Monday, January 02, 2012
A look back at posts from 2011
+ John Cleese on Creativity
+ Why a Good Brief Leads to Good Creative
+ Why Social Should Drop the Media
+ Creativity in the Digital Space: Part 2 & Part 3
+ QR Codes: Hot or Not?
+ 6 Tips for Ad Peeps, Old and New
+ Why Copywriters Need to Care About Typography
+ Your Ideas Are Your Value
+ Using Websites to Tell Stories
+ 10 Things That Scare Creatives
+ Branding and Digital: Part 1 and Part 2
Sunday, December 04, 2011
Branding and Digital: Part 1
I recently watched Art & Copy. Yes I'm late to viewing this film. But that's not really relevant. I spent an hour and a half listening to some of the greats talk about the business. Talk about branding and the work they've done. Folks like Lee Clow, Hal Riney, George Lois, Dan Weiden, and Mary Wells Lawrence. They talk about finding key ways to talk to people. Finding the nugget of truth about a product or life and wrapping them together. Making someone feel something. Telling a story of what the company could do for you. Campaigns like "Just Do It", "Think Different", and "I Want My MTV" struck a chord. They're as Weiden says like lightening striking. Concepts and ideas that resonate with the population and become part of pop culture.

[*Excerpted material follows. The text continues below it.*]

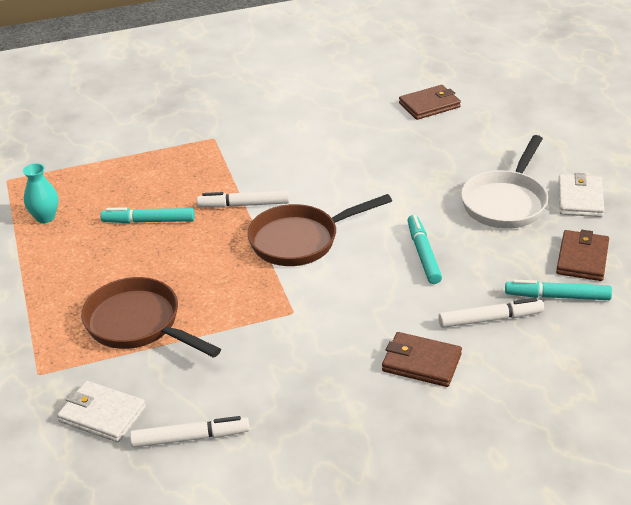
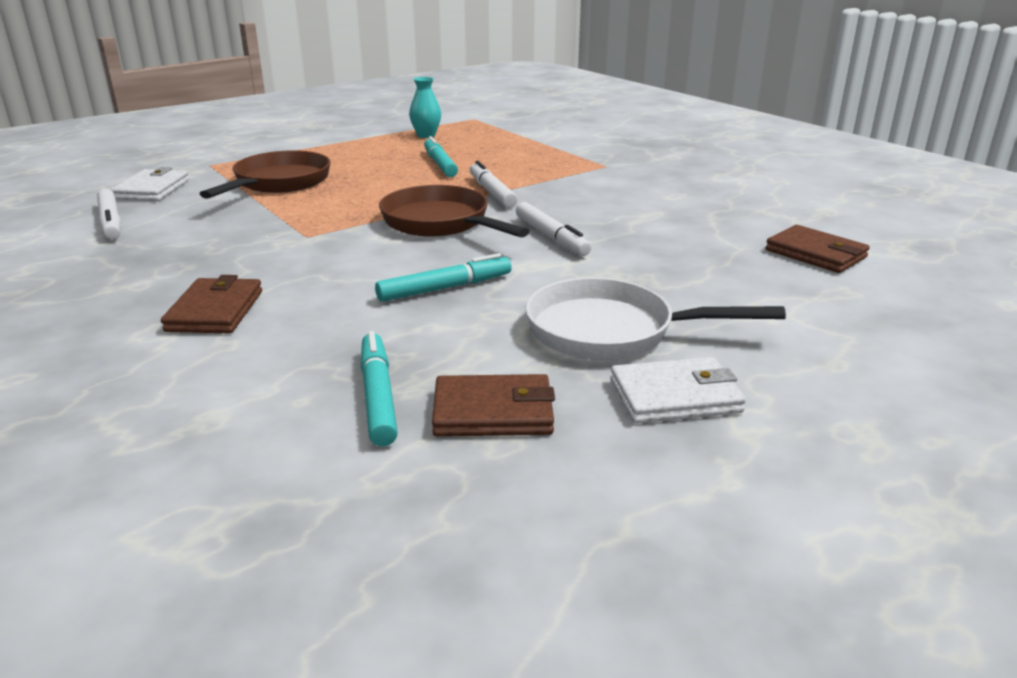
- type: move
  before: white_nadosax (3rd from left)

It's all about branding. But what is branding? Branding is defined as "the promoting of a product or service by identifying it with a particular brand." So, then what is a brand?
David Ogilvy's defined a brand as: "The intangible sum of a product's attributes: its name, packaging, and price, its history, its reputation, and the way it's advertised."
The American Marketing Association defines a brand as a "Name, term, design, symbol, or any other feature that identifies one seller's good or service as distinct from those of other sellers."
For a very long time, the role of branding has been held by TV spots, radio ads, print ads, billboards and the other rash of tactics in the realm of traditional advertising. That role has been all about storytelling, image and the emotion it conveys to the customer.
This is what i learned in school and what I practiced at the start of my career when my bread and butter was radio spots, print ads and the like.
These days I spend all my time working in the digital world. And I try to apply these concepts to the work I do on a daily basis. But how does any of this thinking really translate to the new media that's out there? Or does it?
For the five or six of you that actually read this blog when I post something new, this is what I want to explore. Because I think what is going to finally happen in the near future is that we will see much more of these concepts brought into the digital workplace. And for sure, this is already starting to happen. But I have a sense that it will blow up even larger in the next few years while taking some different turns.